Never. I've always done a ton of research before signing up, and the classes have been fun and the trainer has used methods I am comfortable with.


----------



## Julie Timmons (Dec 16, 2016)

Jmcarp83 said:


> And never gone back? Signed up for a class at a facility we used for STAR and the first night of the next class was less than stellar.




Yep!


Sent from my iPad using Tapatalk


----------



## my4goldens (Jan 21, 2009)

yep, well, sort of. With my current puppy in our STAR puppy class I attended several classes but didn't finish. Didn't like her method of training.


----------



## Jmcarp83 (May 4, 2018)

I signed her up for class at another facility starting in two weeks. It’s a hike in winter BUT I want good training.


----------



## Ivyacres (Jun 3, 2011)

Yup, the timing was all wrong for me. My previous experiences with one group was confusing because the instructors each had their own commands/expectations. ie: 'you should be happy and excited'- 'you're excitement is bad for the dogs, calm down' and so on...
Since then, I've found a great trainer and we've completed many classes with her. I just signed up for Trick Dog!


----------



## Jmcarp83 (May 4, 2018)

Ivyacres said:


> Yup, the timing was all wrong for me. My previous experiences with one group was confusing because the instructors each had their own commands/expectations. ie: 'you should be happy and excited'- 'you're excitement is bad for the dogs, calm down' and so on...
> Since then, I've found a great trainer and we've completed many classes with her. I just signed up for Trick Dog!

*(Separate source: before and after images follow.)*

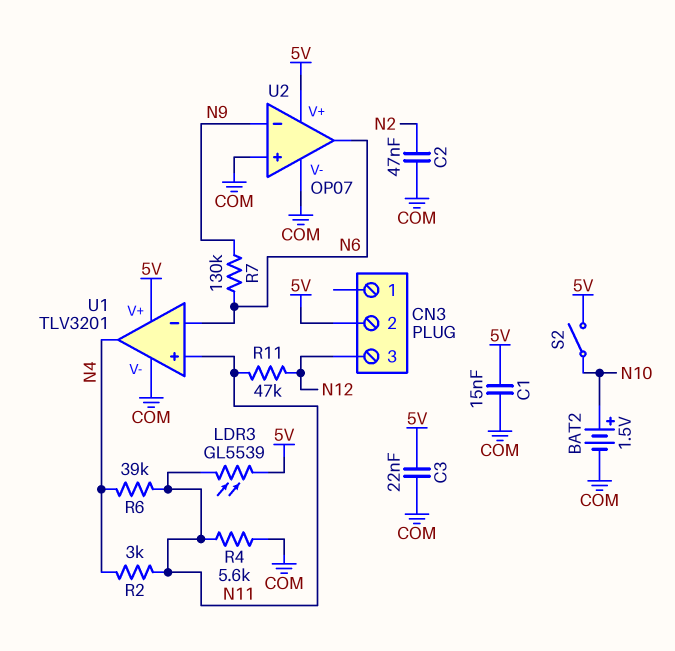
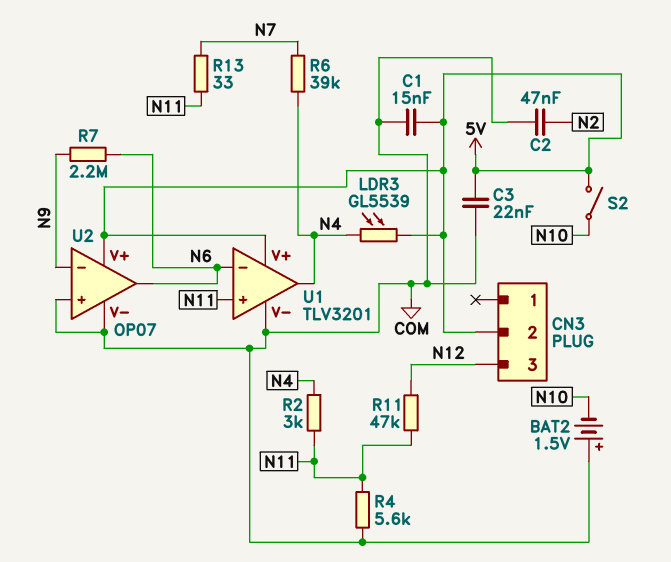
BAT2: 1.5V (plus N10, minus COM) -> 1.5V (plus COM, minus N10)
LDR3: GL5539 (5V, N11) -> GL5539 (5V, N4)
R6: 39k (N4, N11) -> 39k (N4, N7)
R7: 130k (N6, N9) -> 2.2M (N6, N9)
R13: none -> 33 (N7, N11)

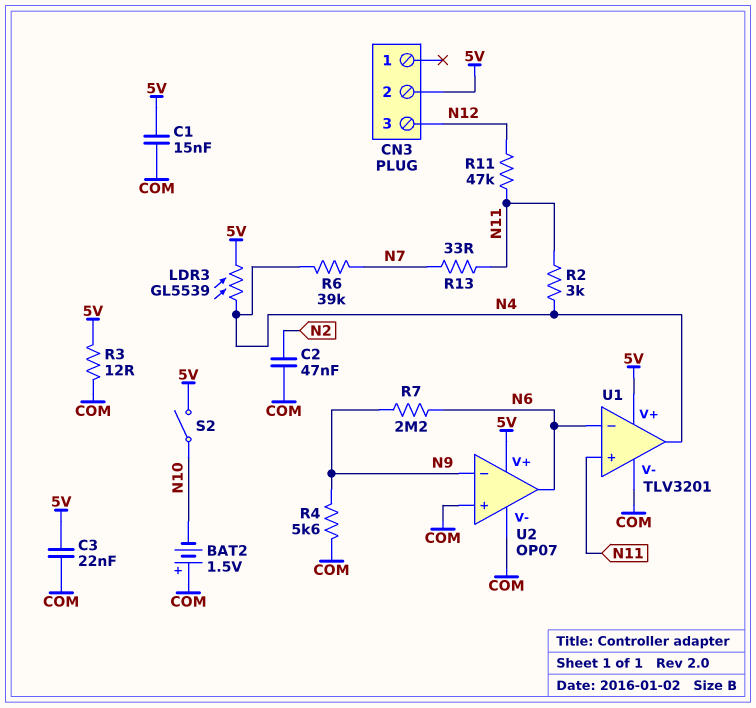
R3: none -> 12 (5V, COM)
R4: 5.6k (COM, N11) -> 5.6k (COM, N9)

This was half the issue with the class. The trainers all have different words/ideas. No continuity. And I will be bringing it up. Going forward, until she needs master rally, I don’t anticipate her doing any training there. Three people didn’t show up this week from the first week. And mind you, there were only 6 dogs. Basically using the class time to work on weaknesses. All the trainer did was talk talk talk talk. She starts her Advanced Puppy/Advance Basic class this week. I’m excited for it- I’ve been told the trainer is fantastic and that’s what we need.


----------



## DevWind (Nov 7, 2016)

Yes! I signed up for an open obedience class and found that the class was very unstructured. The instructor was training her own dog during class. It turned out to be very expensive ring rental that I had to share with 2 other people. The very last day I went, the instructor wanted me to work on a rally exercise that has nothing to do with with regular obedience.


----------